The view of the besieged is given only by an unidentified occupant of the castle, who tells how they prepared for the assault and fought off the ferocious attacks of the Turkish army, right up until the end.
Far more time is spent with the attacking force, and this is where the story really comes to life.
It's easy to think of an army - espcially a historical one - as a single unit, but here we see how it consists of different groups and individuals. There's the official chronicler, who has to record the whole thing, producing an account almost like poetry. There's the 'caster of spells' who is supposed to curse the castle, and when that doesn't work is accused of sabotage and sent to work digging under the fortifications.
In overall charge is the Pasha, and he is well aware that if he fails he might as well commit suicide, because there will be no mercy if he returns home defeated. His harem, which he has brought with him, is also concerned in this, as they will be up for grabs by another man if their current husband dies.
Peraps the cleverest trick is to focus on the Quartermaster, not normally at the forefront of battle narratives, but a very sensible choice here, as he is the one who is most aware of the overall state of the army - how big it is, what it requires, and how much needs to be sourced from the surrounding area in the way of provisions. At one point he even advocates an immediate attack, since if some more men are killed it will take a little pressure off the supply problem!
The accounts of the attacks are breathtaking and shocking, in the way they show the suicidal fury of the waves upon waves of attackers. This is literally true in the case of one division, the 'serden gecti' whose code forbids them to come back from an attack except with a victory. This means that the Pasha has to be sure, when deploying them, that they are certain to be successful, otherwise he has thrown away a division of troops. The accounts of the succeeding waves of attacks have a filmlike quality, as we cut from the distant view of the Pasha to the individual murderous man-to-man combat, taking place under a rain of boiling pitch which we can almost smell.
The casual attitude to loss of life permeates the whole attacking force - a small army of men is caught out by an explosion while they are digging a tunnel, and the last we see of them is as they resign themselves to death underground, knowing that no one is going to save them. Also, in a quiet period, to stop the men getting restless, a party is sent off into the surrounding countryside to capture some women. These are then traded from one man to another, and by the end of a single night not one is left alive. Brutal, but one fears representative of warfare at the time, if not now.

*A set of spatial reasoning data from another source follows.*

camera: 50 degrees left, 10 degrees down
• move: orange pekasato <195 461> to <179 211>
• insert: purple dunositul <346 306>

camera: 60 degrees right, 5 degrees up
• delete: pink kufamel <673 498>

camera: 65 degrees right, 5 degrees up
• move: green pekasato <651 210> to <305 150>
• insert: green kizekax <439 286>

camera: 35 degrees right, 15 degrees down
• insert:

The feeling I came away with from the book is that no one, not even the Pasha, is really in control, because the forces unleashed are so great that everyone is simply caught up in them. In this respect, it's interesting to compare with the superficially similar novel 'Eclipse of the Crescent Moon' by Geza Gardonyi, which deals with the siege of Eger in Northern Hungary at about the same time. In Gardonyi's story, however, the day is saved by the ingenuity of one of the besieged townspeople, in an almost Boys' Own display of individual heroism. There is no scope for that in Kadare's book, and I regret to say Kadare's is probably the more realistic view of warfare.

(Can I just also add that the translator deserves credit for producing a version which comes across as if we're reading it in the original language. It can't be easy finding an Albanian translator, let alone one so skilful!)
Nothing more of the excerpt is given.